Only one, the traffic and transportation committee, which met on Sept.
22, successfully created a bulleted list of 12 requests for evaluations
and amenities in regards to the DEIS, Francis said.

“It was very clear that everybody on that committee wanted us to
come up with something,” said Kenn Lowy, a community member of the
traffic and transportation committee and president of Friends of Brooklyn
Bridge Park.

He said the committee tried to stick to traffic and transportation issues.

No other committee to date has prepared a list of recommendations or concerns.

At each committee meeting, some members of either her neighborhood association,
or other groups that oppose the park plans in their current form showed
up to talk with board members.

The parks committee meeting on Sept. 22 did not allow for public comments,
discussion or interactions throughout the course of the meeting after
each scheduled speaker was allowed three minutes.

Though committee meetings are supposed to be open to the public, and many
involve non-members in discussions and presentations, the chairwoman,
Thorne-Manning, forbade it, and insisted that instead of taking a vote
on anything, only minutes of the meeting would be filed with the board,
said Francis.

“[Someone] asked if there would be a vote — the chair said no,”
they’d consider the comments, said Francis. “Ninety-nine percent
of which were negative. The question of will they ever vote — the
answer was not given. They’re just going to issue minutes.”

Lowy, who is also president of Friends of Brooklyn Bridge Park, a group
that has raised concern over the plan’s dependence on high-rise luxury
condominiums to pay its annual maintenance costs, added that his experience
in the CB2 land use committee was similarly disheartening.

“The reality is that two Brooklyn Heights Association (BHA) people
killed the idea of there being any idea kind of resolution,” he said,
naming Irene Janner, a board vice chair, and Judy Stanton, executive director
of the BHA, who is also a land use committee member.

Janner could not be reached for comment by press time.

Stanton said no resolutions were passed because it wasn’t the board’s
place to make recommendations in the state-led environmental review.

“There was tension among those who didn’t feel in a position
responsible to call for an elimination of housing, which I didn’t,
and I felt that we didn’t have enough information or role to call
for the cutback of housing,” Stanton said.

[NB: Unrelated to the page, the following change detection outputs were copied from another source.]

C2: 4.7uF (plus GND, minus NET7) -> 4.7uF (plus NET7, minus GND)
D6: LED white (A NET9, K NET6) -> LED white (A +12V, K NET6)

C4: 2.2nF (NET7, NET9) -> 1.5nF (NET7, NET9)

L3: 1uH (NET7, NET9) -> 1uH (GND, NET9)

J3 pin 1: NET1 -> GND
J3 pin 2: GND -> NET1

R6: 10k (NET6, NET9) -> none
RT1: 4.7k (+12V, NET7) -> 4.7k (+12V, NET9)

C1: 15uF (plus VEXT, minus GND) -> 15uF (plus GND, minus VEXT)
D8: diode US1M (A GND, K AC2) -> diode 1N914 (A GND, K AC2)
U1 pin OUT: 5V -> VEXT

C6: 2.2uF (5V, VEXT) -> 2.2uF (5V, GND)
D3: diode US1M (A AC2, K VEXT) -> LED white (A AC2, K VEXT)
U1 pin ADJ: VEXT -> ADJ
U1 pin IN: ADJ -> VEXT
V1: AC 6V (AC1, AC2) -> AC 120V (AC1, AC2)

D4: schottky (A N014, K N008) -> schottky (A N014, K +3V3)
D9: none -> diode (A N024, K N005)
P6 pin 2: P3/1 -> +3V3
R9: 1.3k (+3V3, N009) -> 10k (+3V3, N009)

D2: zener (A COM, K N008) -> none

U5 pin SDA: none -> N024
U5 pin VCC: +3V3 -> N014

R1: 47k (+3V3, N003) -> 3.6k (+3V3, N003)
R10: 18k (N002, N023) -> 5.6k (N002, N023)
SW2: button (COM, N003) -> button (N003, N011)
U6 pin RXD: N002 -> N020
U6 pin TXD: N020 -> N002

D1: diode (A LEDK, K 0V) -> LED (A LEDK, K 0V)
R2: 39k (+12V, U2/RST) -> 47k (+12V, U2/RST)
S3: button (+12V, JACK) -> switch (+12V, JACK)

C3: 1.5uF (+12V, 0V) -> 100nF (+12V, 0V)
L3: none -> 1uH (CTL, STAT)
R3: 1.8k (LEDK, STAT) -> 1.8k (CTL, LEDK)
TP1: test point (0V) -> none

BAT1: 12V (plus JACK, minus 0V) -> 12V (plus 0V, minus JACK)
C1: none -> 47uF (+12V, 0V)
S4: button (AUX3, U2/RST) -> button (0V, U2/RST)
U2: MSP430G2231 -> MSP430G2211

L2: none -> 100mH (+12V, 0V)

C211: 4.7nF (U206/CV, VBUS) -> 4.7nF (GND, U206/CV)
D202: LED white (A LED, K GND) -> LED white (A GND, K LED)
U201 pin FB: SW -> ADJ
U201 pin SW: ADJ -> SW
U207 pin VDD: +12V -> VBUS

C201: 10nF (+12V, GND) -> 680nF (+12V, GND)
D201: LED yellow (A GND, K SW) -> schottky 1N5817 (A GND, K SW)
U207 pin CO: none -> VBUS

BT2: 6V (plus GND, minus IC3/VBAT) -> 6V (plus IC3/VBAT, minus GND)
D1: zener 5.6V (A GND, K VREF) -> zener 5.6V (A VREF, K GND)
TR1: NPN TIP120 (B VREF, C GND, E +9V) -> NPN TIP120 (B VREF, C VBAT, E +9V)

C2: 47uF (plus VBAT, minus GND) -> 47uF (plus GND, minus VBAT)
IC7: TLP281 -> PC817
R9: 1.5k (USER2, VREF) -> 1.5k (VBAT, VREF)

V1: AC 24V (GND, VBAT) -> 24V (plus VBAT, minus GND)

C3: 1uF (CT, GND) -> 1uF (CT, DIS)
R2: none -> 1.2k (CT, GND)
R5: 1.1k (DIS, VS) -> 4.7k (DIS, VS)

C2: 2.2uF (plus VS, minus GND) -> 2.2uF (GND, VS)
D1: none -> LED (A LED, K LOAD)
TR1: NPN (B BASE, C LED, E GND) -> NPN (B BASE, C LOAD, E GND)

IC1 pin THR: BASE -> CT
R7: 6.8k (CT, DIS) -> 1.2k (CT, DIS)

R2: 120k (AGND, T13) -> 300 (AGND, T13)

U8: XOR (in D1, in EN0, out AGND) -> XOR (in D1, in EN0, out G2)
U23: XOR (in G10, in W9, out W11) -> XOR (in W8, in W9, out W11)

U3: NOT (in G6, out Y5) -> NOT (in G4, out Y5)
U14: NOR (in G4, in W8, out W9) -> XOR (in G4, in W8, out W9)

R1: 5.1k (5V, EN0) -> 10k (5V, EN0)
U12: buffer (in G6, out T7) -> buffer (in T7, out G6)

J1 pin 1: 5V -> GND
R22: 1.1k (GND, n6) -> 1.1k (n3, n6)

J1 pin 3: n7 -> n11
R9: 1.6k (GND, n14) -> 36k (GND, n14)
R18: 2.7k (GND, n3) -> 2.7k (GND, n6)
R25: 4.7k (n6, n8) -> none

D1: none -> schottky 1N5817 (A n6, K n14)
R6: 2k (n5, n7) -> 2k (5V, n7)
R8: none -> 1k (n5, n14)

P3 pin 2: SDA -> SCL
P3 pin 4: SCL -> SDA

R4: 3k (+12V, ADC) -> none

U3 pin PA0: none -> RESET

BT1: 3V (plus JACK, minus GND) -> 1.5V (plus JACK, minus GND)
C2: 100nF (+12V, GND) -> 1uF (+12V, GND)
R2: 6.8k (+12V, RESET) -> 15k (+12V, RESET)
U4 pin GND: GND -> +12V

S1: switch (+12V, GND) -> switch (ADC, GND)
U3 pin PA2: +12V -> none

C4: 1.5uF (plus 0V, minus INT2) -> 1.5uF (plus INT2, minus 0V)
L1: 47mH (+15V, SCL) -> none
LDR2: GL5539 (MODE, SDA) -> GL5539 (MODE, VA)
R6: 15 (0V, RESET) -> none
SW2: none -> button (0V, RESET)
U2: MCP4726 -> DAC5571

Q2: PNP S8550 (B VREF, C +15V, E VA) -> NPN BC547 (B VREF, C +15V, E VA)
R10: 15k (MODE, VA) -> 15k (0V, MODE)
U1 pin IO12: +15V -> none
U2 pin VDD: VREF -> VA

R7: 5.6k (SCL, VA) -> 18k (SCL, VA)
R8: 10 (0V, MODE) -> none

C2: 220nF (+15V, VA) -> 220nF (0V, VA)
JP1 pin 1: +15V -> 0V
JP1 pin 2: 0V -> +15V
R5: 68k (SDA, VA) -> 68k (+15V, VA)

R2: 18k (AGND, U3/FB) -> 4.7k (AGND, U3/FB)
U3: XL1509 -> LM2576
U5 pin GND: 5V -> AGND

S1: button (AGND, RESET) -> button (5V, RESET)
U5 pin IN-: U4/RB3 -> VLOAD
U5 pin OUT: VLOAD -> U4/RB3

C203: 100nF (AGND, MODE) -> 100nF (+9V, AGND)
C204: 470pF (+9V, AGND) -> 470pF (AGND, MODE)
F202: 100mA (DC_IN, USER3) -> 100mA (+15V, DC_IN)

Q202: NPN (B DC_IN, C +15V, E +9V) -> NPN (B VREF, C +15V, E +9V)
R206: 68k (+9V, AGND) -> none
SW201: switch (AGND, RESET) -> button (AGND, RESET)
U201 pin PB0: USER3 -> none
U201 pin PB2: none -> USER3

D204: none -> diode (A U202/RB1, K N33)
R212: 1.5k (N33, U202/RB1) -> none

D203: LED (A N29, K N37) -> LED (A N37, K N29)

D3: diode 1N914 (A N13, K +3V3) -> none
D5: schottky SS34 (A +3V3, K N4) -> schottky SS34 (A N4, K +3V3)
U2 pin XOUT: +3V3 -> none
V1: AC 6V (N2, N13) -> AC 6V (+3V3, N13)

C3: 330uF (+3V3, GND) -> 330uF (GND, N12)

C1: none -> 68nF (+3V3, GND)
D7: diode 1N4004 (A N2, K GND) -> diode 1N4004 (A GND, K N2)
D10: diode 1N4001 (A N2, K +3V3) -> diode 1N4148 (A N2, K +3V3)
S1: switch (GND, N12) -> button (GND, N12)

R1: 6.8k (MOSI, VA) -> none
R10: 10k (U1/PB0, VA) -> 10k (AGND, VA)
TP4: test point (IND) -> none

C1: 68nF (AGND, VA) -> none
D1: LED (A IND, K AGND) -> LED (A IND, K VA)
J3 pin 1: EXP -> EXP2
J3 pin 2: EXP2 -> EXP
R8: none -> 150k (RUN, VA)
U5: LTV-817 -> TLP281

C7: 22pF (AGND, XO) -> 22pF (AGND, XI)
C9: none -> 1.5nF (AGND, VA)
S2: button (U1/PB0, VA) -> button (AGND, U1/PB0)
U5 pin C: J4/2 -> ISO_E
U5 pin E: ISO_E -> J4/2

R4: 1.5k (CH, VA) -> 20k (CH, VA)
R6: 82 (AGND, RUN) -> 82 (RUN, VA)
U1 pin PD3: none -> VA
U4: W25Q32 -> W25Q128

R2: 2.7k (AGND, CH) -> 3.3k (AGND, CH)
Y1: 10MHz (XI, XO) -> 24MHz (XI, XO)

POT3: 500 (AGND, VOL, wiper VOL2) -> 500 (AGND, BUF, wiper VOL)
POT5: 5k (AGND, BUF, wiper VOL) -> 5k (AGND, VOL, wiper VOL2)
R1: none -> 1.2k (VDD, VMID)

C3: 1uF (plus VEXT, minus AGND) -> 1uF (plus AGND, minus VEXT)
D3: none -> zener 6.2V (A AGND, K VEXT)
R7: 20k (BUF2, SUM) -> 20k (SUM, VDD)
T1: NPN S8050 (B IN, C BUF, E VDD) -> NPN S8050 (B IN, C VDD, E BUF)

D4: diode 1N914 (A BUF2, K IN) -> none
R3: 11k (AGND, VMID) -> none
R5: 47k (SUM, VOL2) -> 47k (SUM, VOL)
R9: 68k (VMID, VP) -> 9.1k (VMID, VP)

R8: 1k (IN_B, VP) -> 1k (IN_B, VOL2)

“I tried to make it clear to them there’s no way this current
plan is going forward,” Lowy said of his interactions with Stanton
and Janner at the land use meeting.

“The Heights seems to think that if they just muscle their way ahead,
that because they want it, it will happen, regardless of all the people
who are coming out against it.” he said.

“I don’t think they have any idea how upset people really are
about this.”

Public comments on the park DEIS can be submitted before Oct. 19 to: BBPDC,
33rd floor, 633 Third Ave., New York, NY 10017.